It’s been said that whoever invented gambling was smart. But the guy who invented chips was a genius. But gamblers who choose not to cash in their casino chips may be the smartest of all. A 1960s $5 Caesars Palace chip, showing a smiling Caesar, now goes for $400. Flying home from Vegas, with chip in pocket, might have been as lucky as the gambler got on that trip.

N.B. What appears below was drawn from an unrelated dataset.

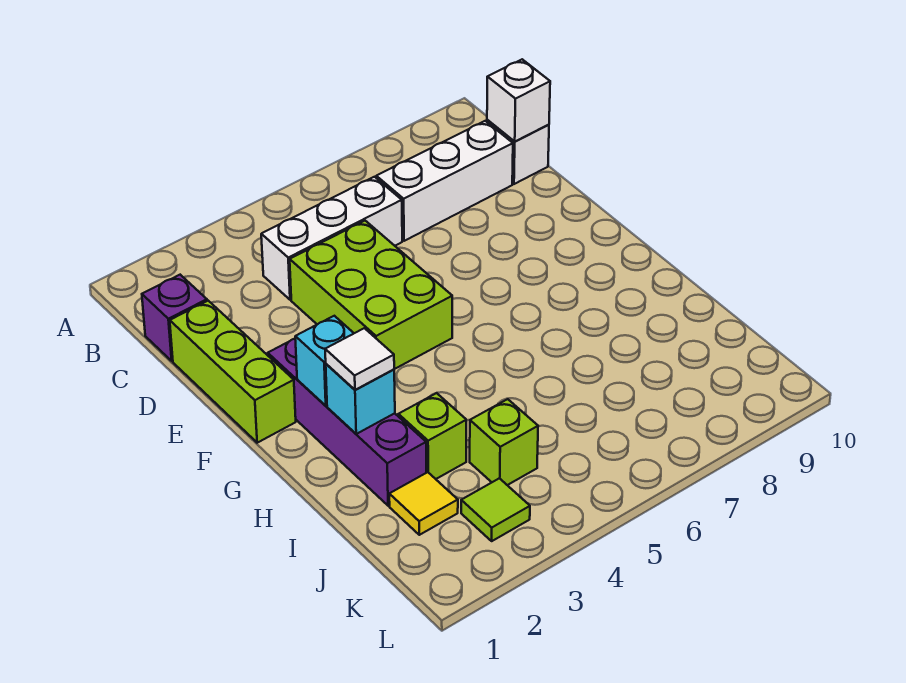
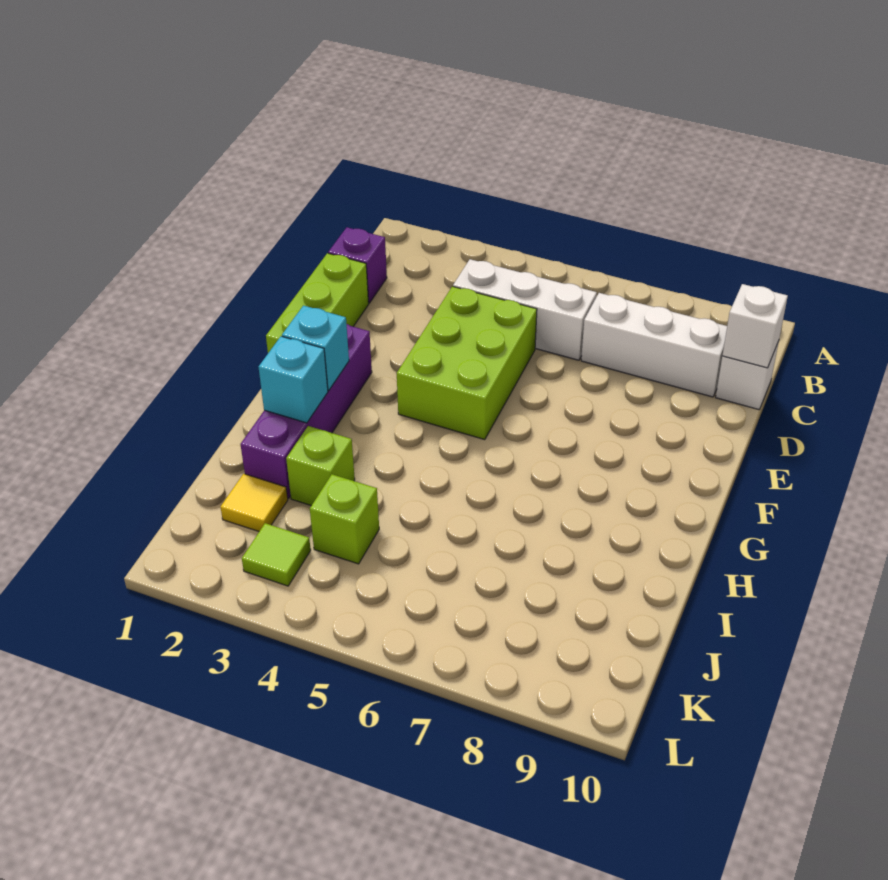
white tile H2 level 3 -> none

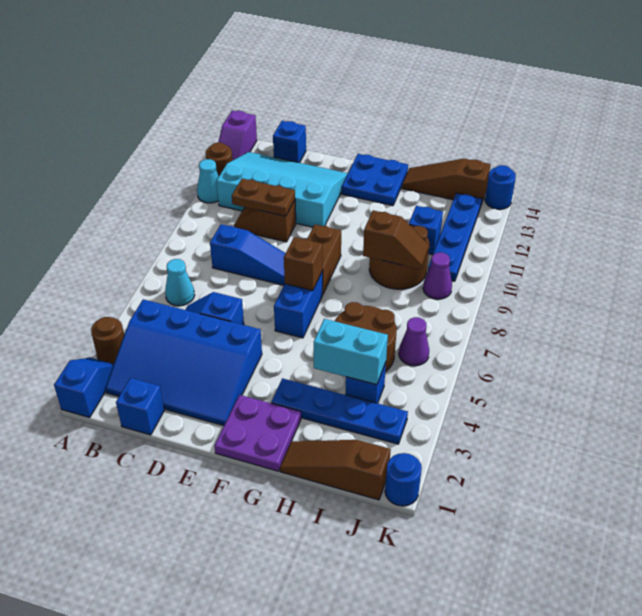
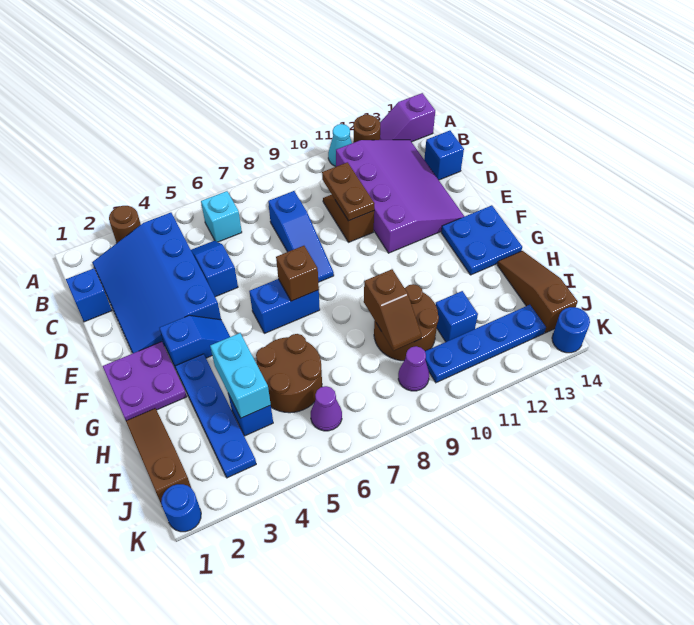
blue slope A1:A2 level 1 top 1 -> blue slope F3:F4 level 1 top 3
cyan cone B6 level 1 -> cyan brick B6 level 1
cyan slope B11:E13 level 1 top 11 -> purple slope B11:E13 level 1 top 11
brown brick F8:F9 level 1 -> none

He’s not alone. More people than ever are collecting casino chips (eBay has thousands for sale), coveting memories of Las Vegas in its glory days—and making bank. A $1 chip from the nearby Dunes, depicting a sun rising over its golf-course green, now fetches $40. A $5 offering from the Frontier Casino snags $675. “We had a chip sell for $5,500; it was from the Vegas Club [now the site of the Circa] and just one of seven in existence,” says Oscar Lappalainen, head of production at Spinettis Gaming Supplies, a Las Vegas purveyor of casino collectibles. “A lot of people like chips from the Stardust because it was famously mob run. Right now, I am looking at a $5 chip from the original MGM Grand”—where much of the chip inventory was consumed by fire in 1980—“and it’s selling for $95.”
Their history in gambling is rooted in the gold rush of the mid 1800s, when casinos accepted precious metals as currency. Eventually, gambling houses began manufacturing their own coin-shaped chips from sand and clay. When casino gambling was legalized in the 1930s, it became the norm for casinos to eschew cash for chips. The 21 Club, in Vegas, for example, opened and closed in the 1930s, but not before its owners could produce pink disks worth the then princely sum of $25 on one side and a primitive logo on the other. Find it under Great Grandpa’s sofa cushion and it will fetch you $145 today.
Lappalainen explains that those unredeemed chips become valuable when casinos call in the old ones, destroy them and issue new editions. “Forget to cash a $1 chip,” he says, “and you can really luck out.